It is funny how the word “slavery” never seems to come up. When I treated myself to a couple of reviews or synopses of Stephen Frears’ sobering Philomena, I learn that the title character was “forced to live in a convent” from the IMDB synopsis. Meanwhile, the critic Susan Wloszczyna noted “traumatic circumstances that caused her to be separated from her child, and the vow of silence about the matter that was forced upon her”. But neither of these depictions really get to the heart of what the Magdalene Laundries were. The Laundries, part of a system of Catholic asylums for fallen women, had been operating since the 18th century all around the world. Now, “fallen” can mean a lot of things, like say getting pregnant without being married. In any case, the women were sullied now and thrown to these laundries where they were forced into unpaid labor without any freedom to leave. This is by any functional definition slavery obviously – and it’s a form of slavery that existed in Ireland until as recently as 1996.
Philomena Lee (Judi Dench) was one of these victims. In flashback, we see her as she is thrown into a convent, forced to give birth to her child without drugs as penance, only to see the baby sold to adoption while she was in choir practice. Fifty years later, she continues to think about her lost son every day, wondering where he went. This slavery is deep in her bones, even as an old lady 50 years removed from the original atrocity. Even when she goes to the Abbey where many of the old nuns live, she still is deferential, not wanting to cause trouble and almost apologetic about imposing.

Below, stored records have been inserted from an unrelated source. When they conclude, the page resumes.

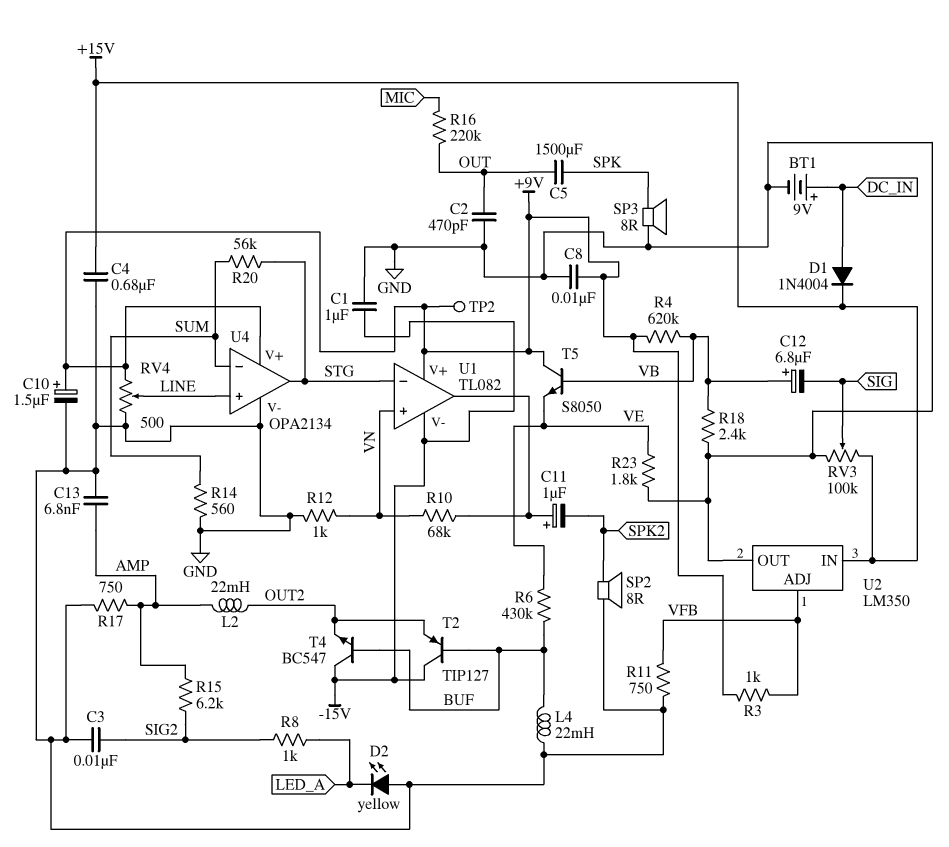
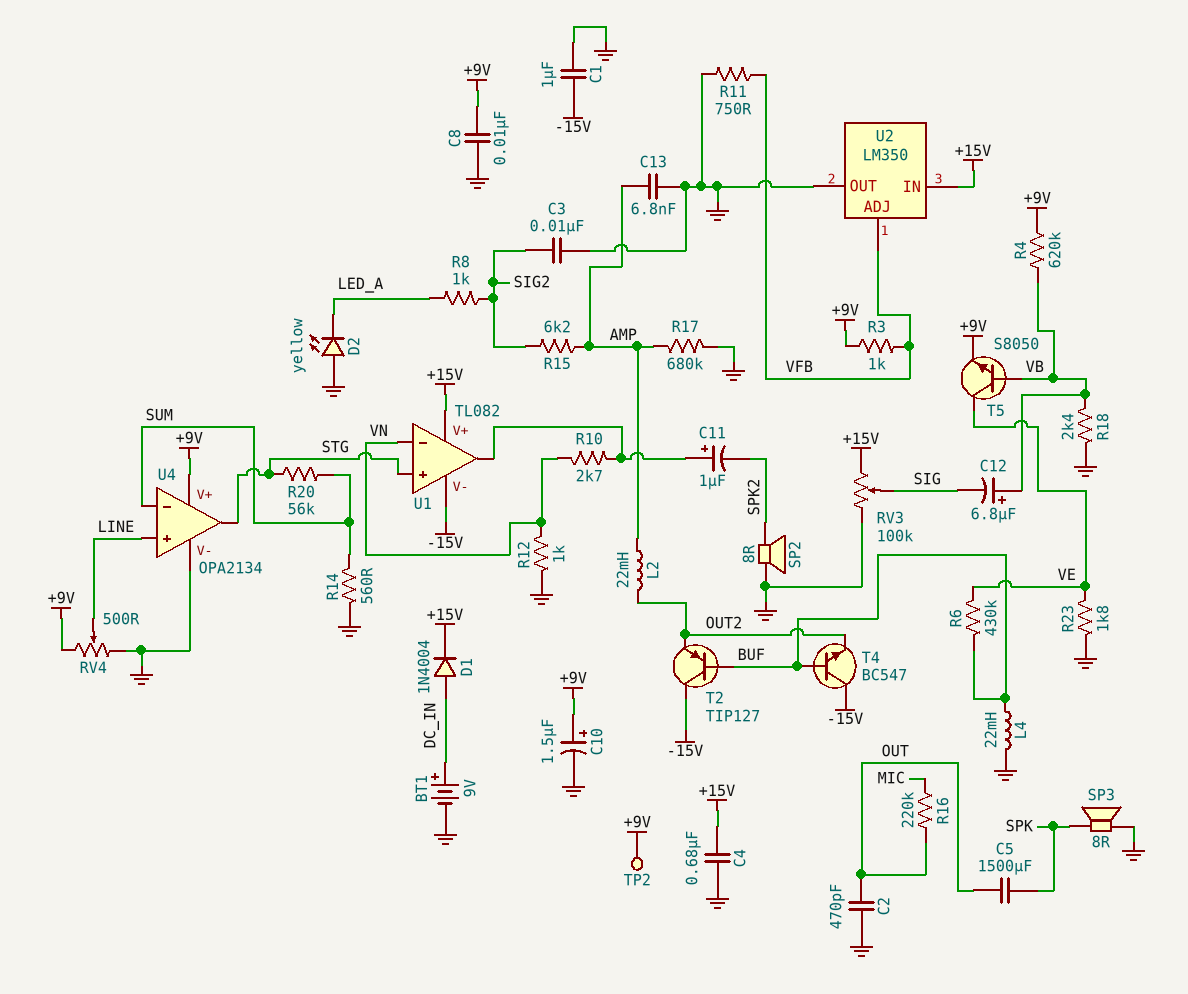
R10: 68k (U1/out, VN) -> 2.7k (U1/out, VN)
R17: 750 (AMP, GND) -> 680k (AMP, GND)
T5: NPN S8050 (B VB, C +9V, E VE) -> NPN S8050 (B VB, C VE, E +9V)
U1 pin V+: +9V -> +15V
U1 pin in+: VN -> STG
U1 pin in-: STG -> VN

This conundrum – the combination of deep scarring and still devoutness to the institution that effected it – is hard for Martin Sixsmith to get around. Sixsmith, we learn, is a former press secretary, and is now back in the journalism world. He has his Oxford, city slicker sort of superiority well in tow, and he just wants a fuzzy piece to help him pay the bills and keep his editor (Michelle Fairley, neck scar healed) happy. For him, the rejection of spirituality happened a long time ago, it is hard not to feel annoyed when Philomena gets the runaround at the Abbey. How did Philomena’s records get lost in the fire, as they explained? When he visits the bar afterwards, an alternative version of the fire emerges, and suddenly Sixsmith thinks he can help – and even better, that help would make a hell of a story.
The film at this point settles into a character study as Sixsmith has to ride in cars with the terribly dowdy Philomena as they travel and follow leads, including to the United States, to try to track down the truth about where Philomena’s son has gone. I won’t spoil the plot much here, as the twists and where the story goes cannot be predicted, and are worth keeping wrapped up. At the same time, much can be said about the character study at work, and Dench and Coogan are terrific here, in decidedly different work than normal. For Dench, the head of James Bond’s Secret Service, to play a truly old, eccentric, feeble (well, at least physically) woman is just not the sort of way that I have experienced her. She is great particularly in scenes like the aforementioned at the Abbey, where you see her inner religious convictions in conflict with the horror levied on her by the Church which instilled the conviction. Coogan in a non-comic role (he is a co-writer here) captures Martin’s stiffness when dealing with the old lady – flexing soft skills he largely doesn’t have – and then captures his anger and sense of injustice as things start to develop.
But I go back to the slavery, and the shaming that came with Philomena’s Irish Catholc experience, and it is hard to forget. It is hard for me to ever fathom how such cruelty can exist, and how so many people looked away. When I watch Dench’s performance throughout, you see the damage that the Church did to her, and how she has never fully resolved it. It also makes her triumph particularly acute – even if what she has won is really a chance for some closure.